A leishmaniose visceral, doença causada por parasita transmitido ao homem pela picada de mosquitos (especificamente, flebotomíneos), se espalhou pelo estado de São Paulo e avança para a capital.

Texto extraído de Folha de São Paulo

Por Cláudia Collucci

Apesar de o número de casos estar em queda no país como um todo, a preocupação é que a doença atinja um número cada vez maior de municípios paulistas.

Araçatuba e Birigui, no oeste do estado, foram as primeiras cidades a notificar casos autóctones em 1999. Em 2017, 97 municípios (15% do total) já tinham registros. No acumulado em 18 anos, são quase 3.000 casos.

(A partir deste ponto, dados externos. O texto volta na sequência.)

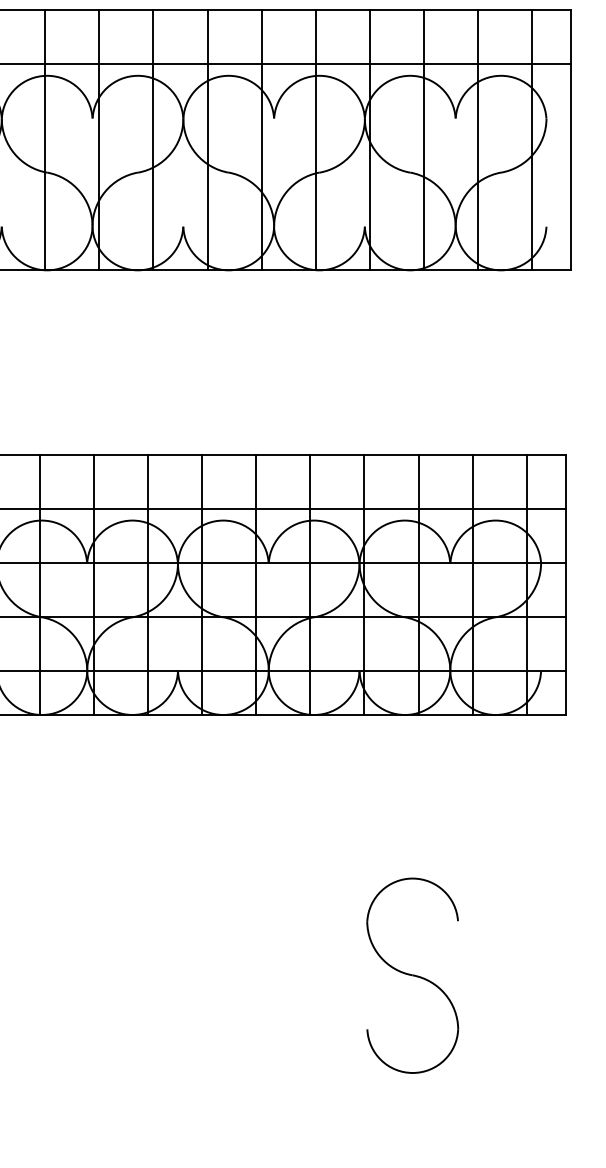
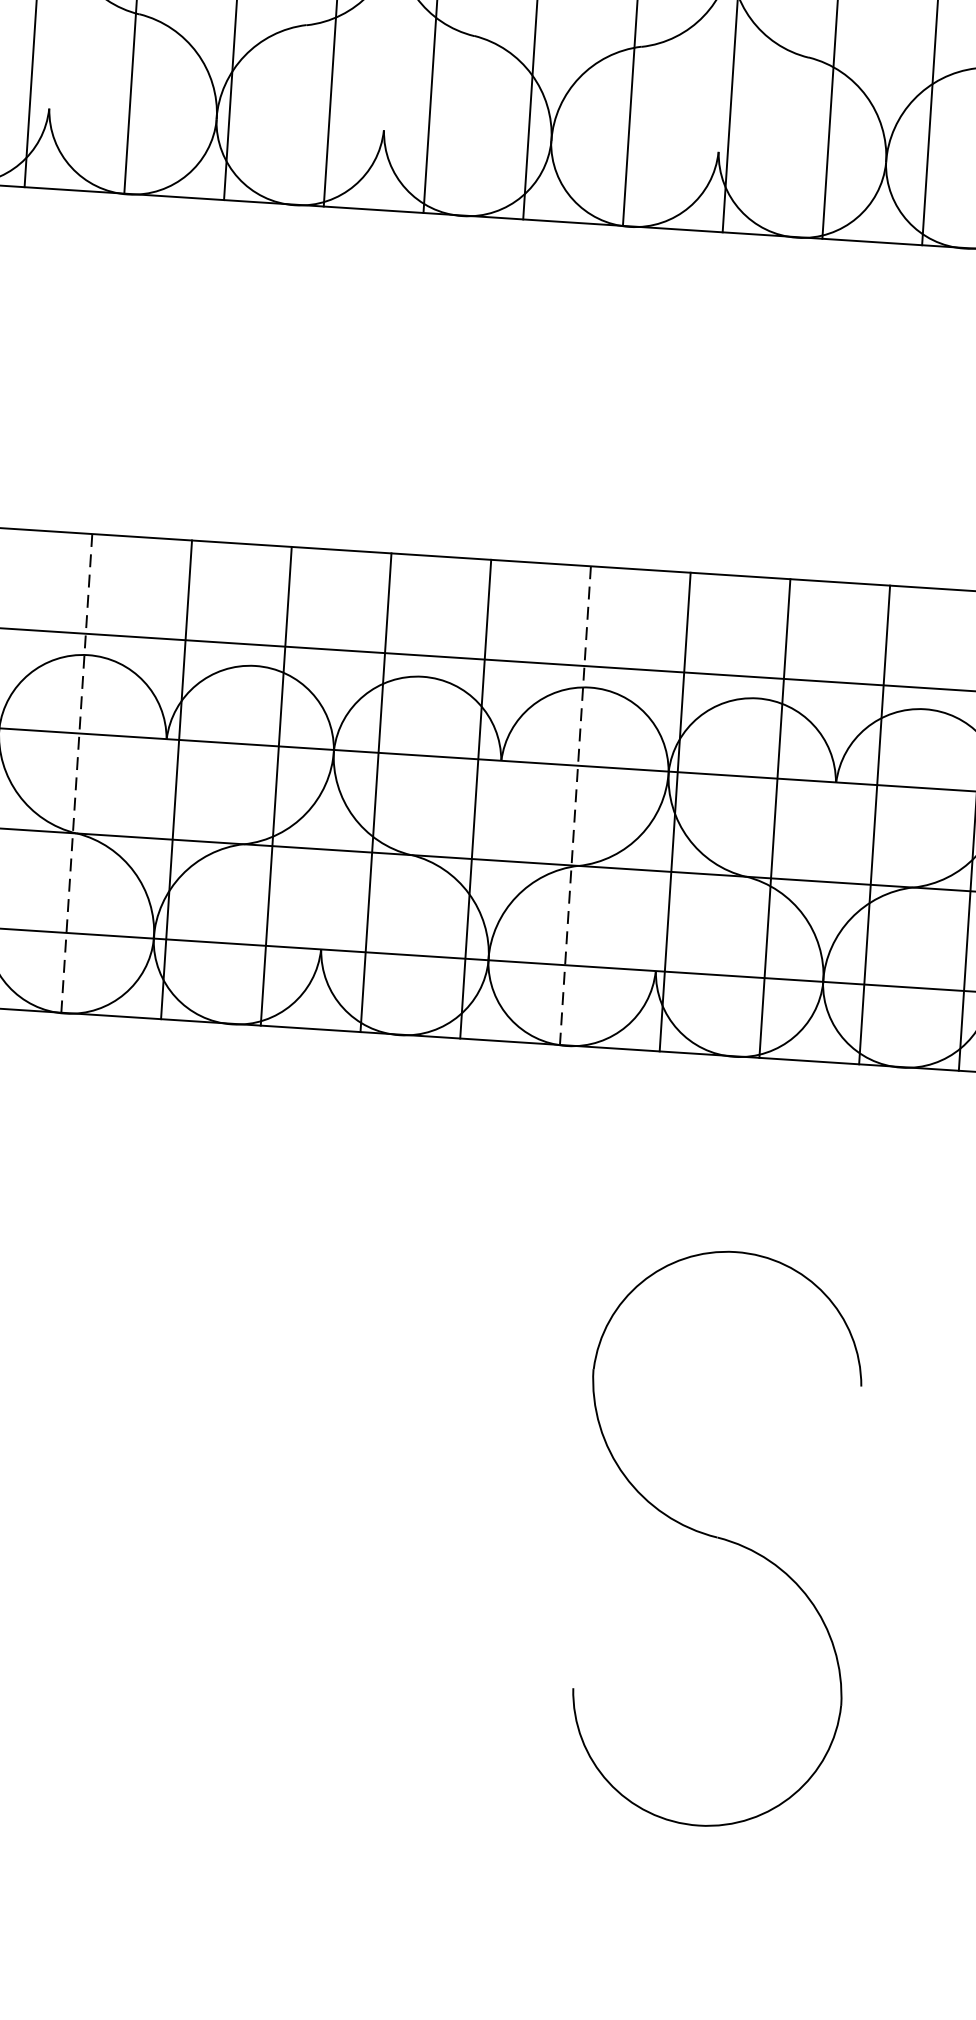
line: (39, 584) -> (76, 772), solid -> dashed
line: (310, 584) -> (575, 805), solid -> dashed
part: (412, 975) -> (717, 1538), size x1.6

Um estudo inédito sobre a dispersão territorial da doença no estado de São Paulo mostra que a leishmaniose visceral se espalha por municípios paulistas margeando rodovias principais e radiais e que avançará para a capital, como ocorreu em Belo Horizonte (MG), Natal (RN) e Campo Grande (MS).

A maioria das pessoas infectadas não desenvolve a leishmaniose visceral. Mas quando não tratada a tempo, ela mata em 90% dos casos.

“A doença fatalmente chegará a capital. Do ponto de vista epidemiológico, é a crônica de uma morte anunciada. Quando olhamos a dispersão dos casos, eles vão na direção certinha de São Paulo. É só uma questão de tempo.” Afirma o infectologista Luiz Euribel Prestes Careniro, orientador da pesquisa.